Abstract

Abstract A rapid, manyfold increase in phosphorylation of cardiac microsomes consisting primarily of sarcoplasmic reticulum was seen when these membranes were incubated in the presence of a bovine cardiac adenosine 3':5'-monophosphate (cyclic AMP)-dependent protein kinase (protein kinase) and cyclic AMP. Over 85% of the 32P associated with membrane protein under similar conditions was identified as phosphoserine and phosphothreonine. A less marked increase in phosphoprotein formation was observed when cardiac microsomes were incubated in 1 µm cyclic AMP in the absence of added protein kinase. This could be attributed to the presence of an endogenous protein kinase. When cardiac microsomes were incubated with protein kinase alone, phosphorylation also was enhanced, finally reaching the level seen with cyclic AMP and added protein kinase. The increased phosphorylation induced by protein kinase alone was attributable to the presence of an adenylate cyclase in the microsomal preparation.

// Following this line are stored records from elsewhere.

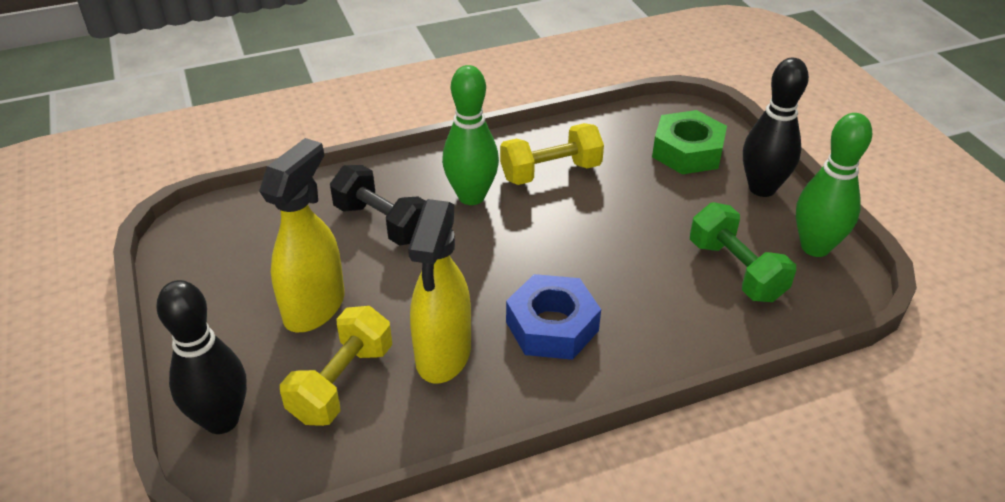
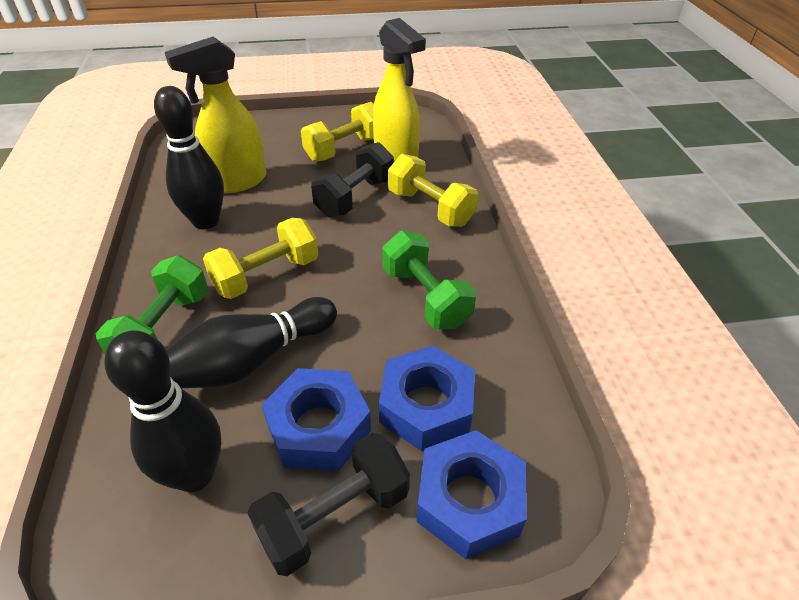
black bowling pin: 2 -> 3
black dumbbell: 1 -> 2
blue nut: 1 -> 3
green bowling pin: 2 -> 0
green dumbbell: 1 -> 2
green nut: 1 -> 0
yellow dumbbell: 2 -> 3

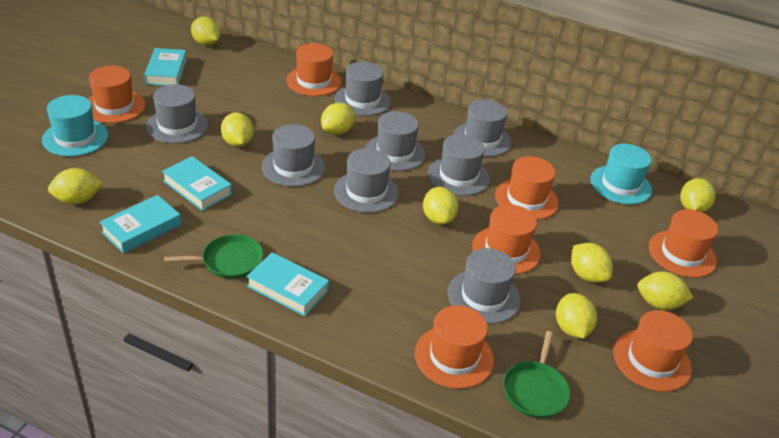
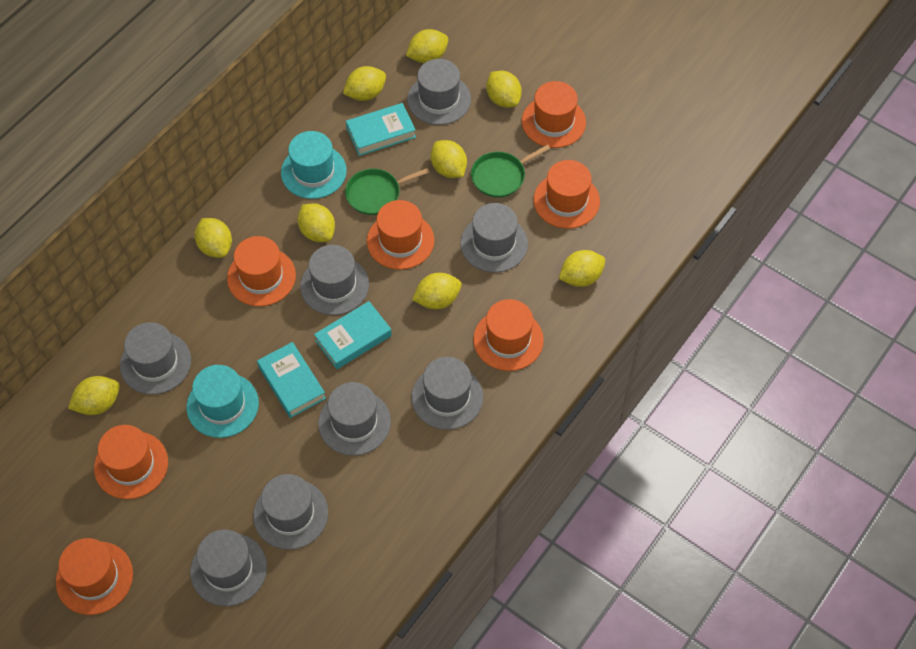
turquoise book: 4 -> 3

Epinephrine could be shown to stimulate both adenylate cyclase and phosphorylation of cardiac microsomes. Protein kinases prepared from both bovine cardiac or rabbit fast skeletal muscle catalyzed the formation of microsomal phosphoprotein. The extent of phosphoprotein formation correlated closely with the increment in the stimulation of the rate of calcium uptake by cardiac microsomes when concentrations of either protein kinase were varied, and the relationship between phosphoprotein formation and stimulation of calcium transport was independent of the source of the protein kinase. These data suggest the existence of a functional relationship between cardiac microsomal phosphorylation and an increased rate of calcium transport.